Credit: A.T. Tikhonenko
A novel sequencing technique has allowed researchers to identify direct targets of p53, providing new insight into this gene’s anticancer activity.
The research, published in eLife, revealed nearly 200 genes that were directly regulated by p53, and many of these had never been identified before.
The study’s authors said this work lays the foundation for investigations into which of these genes are necessary for p53’s cancer-killing effects and how cancer cells evade these genes.
The researchers noted that all cancers must deal with p53’s antitumor effects. Generally, there are 2 ways they do this: by mutating p53 directly or by producing the protein MDM2, which inhibits p53 function. With the current study, the team explored the second strategy.
“MDM2 inhibitors, which are through phase 1 human trials, effectively activate p53 but manage to kill only about 1 in 20 tumors,” said study author Joaquín Espinosa, PhD, of the University of Colorado in Boulder.
“The question is why. What else is happening in these cancer cells that allow them to evade p53?”
According to the researchers, the answer is in the downstream effects of p53. The gene sets in motion a cascade of events that lead to cancer cell destruction. But it has been unclear exactly which other genes are directly activated by p53.
To identify genetic targets of p53, Dr Espinosa and his colleagues used a technique called Global Run-On Sequencing (GRO-Seq). Unlike other methods, GRO-Seq measures new RNA being created, not overall RNA levels.
“Many teams around the world have been getting cancer cells, treating them with MDM2 inhibitors, and waiting hours and hours to see what genes turn on, and then, only imprecisely,” Dr Espinosa said. “GRO-Seq lets us do it in minutes, and the discoveries are massive.”

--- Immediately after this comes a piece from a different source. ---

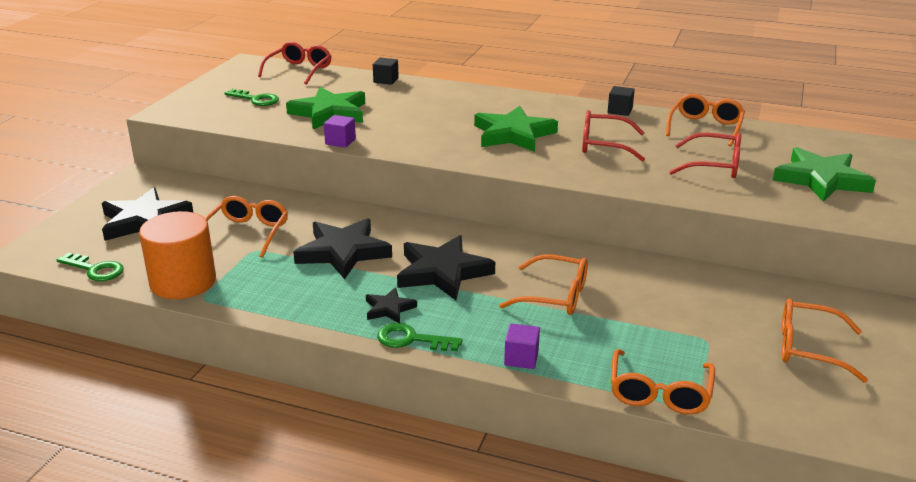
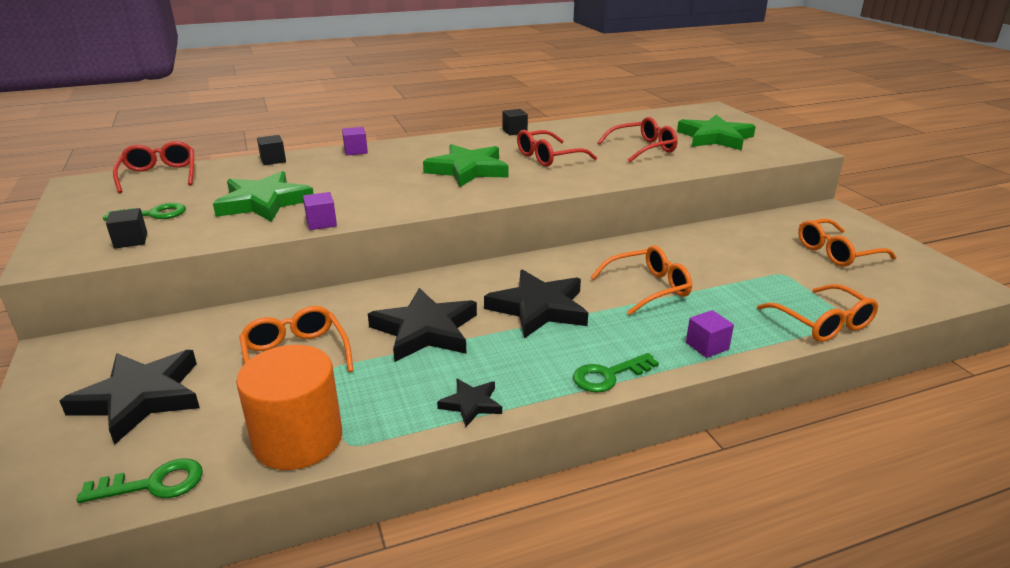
camera: 40 degrees left, 0 degrees up
(220, 114) = (131, 240): none -> black cube
(389, 309) = (547, 359): black star -> black star (471, 404)
(455, 90) = (356, 151): none -> purple cube
(705, 128) = (591, 127): orange glasses -> none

The technique generates a large quantity of data because it requires counting tens of thousands of RNA molecules before and after p53 activation. So this research required designing algorithms to sort through the data, as well as a computational biologist driving a supercomputer.
But the researchers were able to pinpoint new genes directly regulated by p53. And they believe this could aid the future development of cancer-fighting strategies.